1

I'm using Kaggle's titanic set. I'm using pieplines and I'm trying to prune my decision tree and for that I want the cost_complexity_pruning_path. The last line of code produces the error: ValueError: could not convert string to float: 'male' Do you know what I'm doing wrong?

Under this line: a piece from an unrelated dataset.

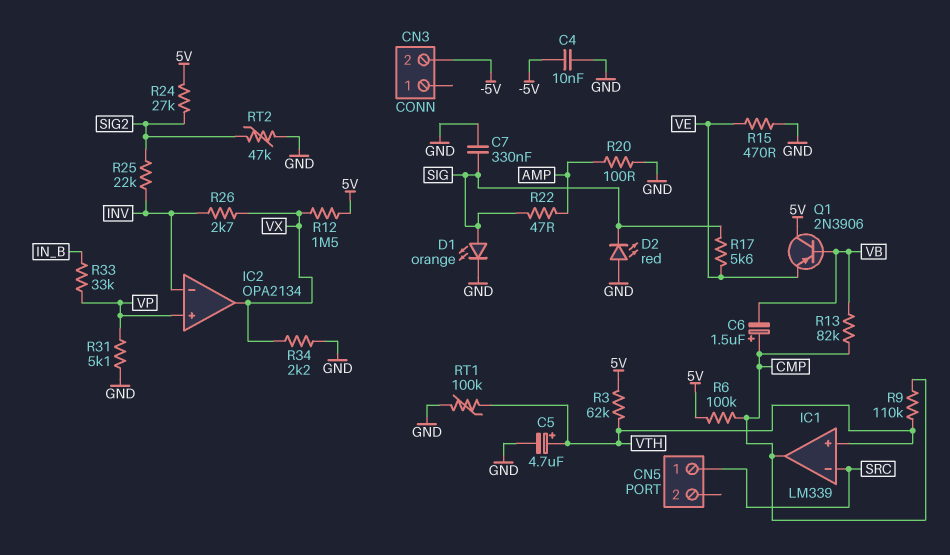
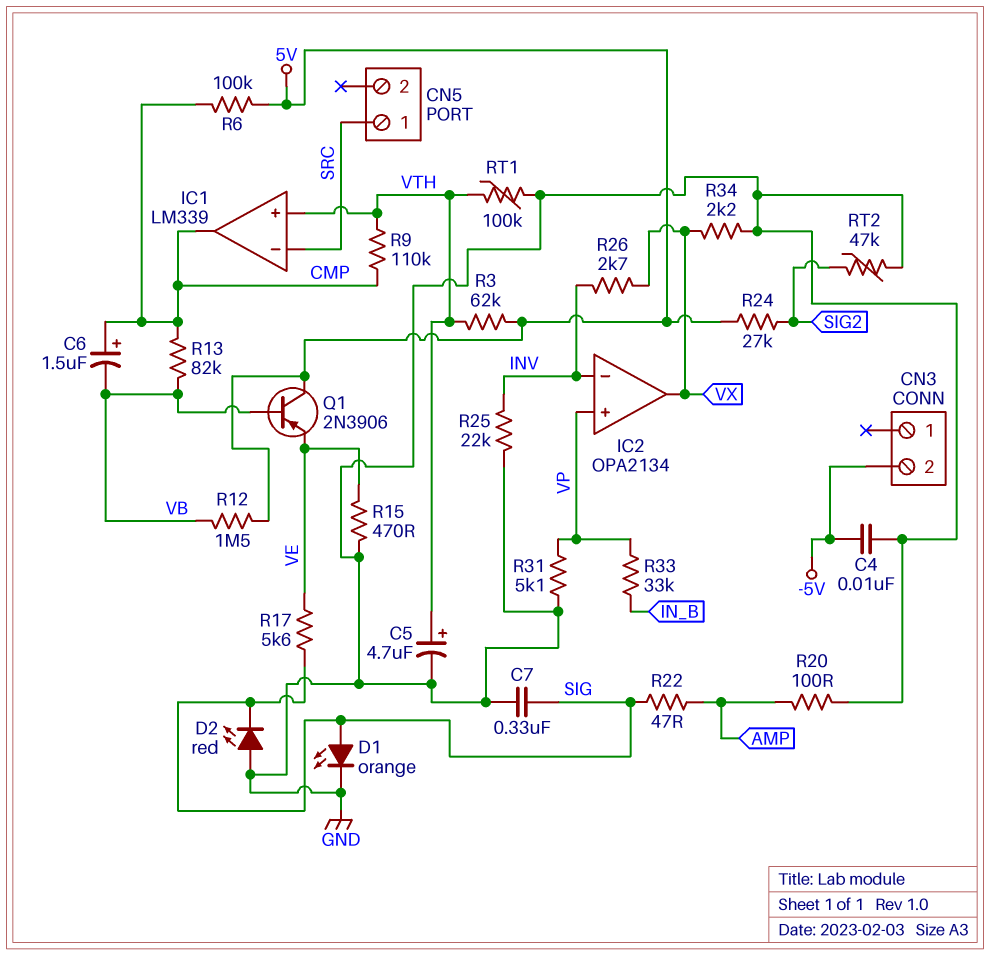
R12: 1.5M (5V, VX) -> 1.5M (5V, VB)
R25: 22k (INV, SIG2) -> 22k (GND, INV)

I have looked at Sklearn: applying cost complexity pruning along with pipeline but that doesn't seem to be helping in my case

cat_vars = ['Sex','Embarked']
num_vars = ['Age']

num_pipe = Pipeline([('imputer', SimpleImputer(strategy='mean')),('std_scaler', StandardScaler())])
cat_pipe = Pipeline([('imputer', SimpleImputer(strategy='most_frequent')),('ohe', OneHotEncoder())])

col_trans = ColumnTransformer([('numerical', num_pipe, num_vars),('categorical', cat_pipe, cat_vars)] ,remainder='passthrough')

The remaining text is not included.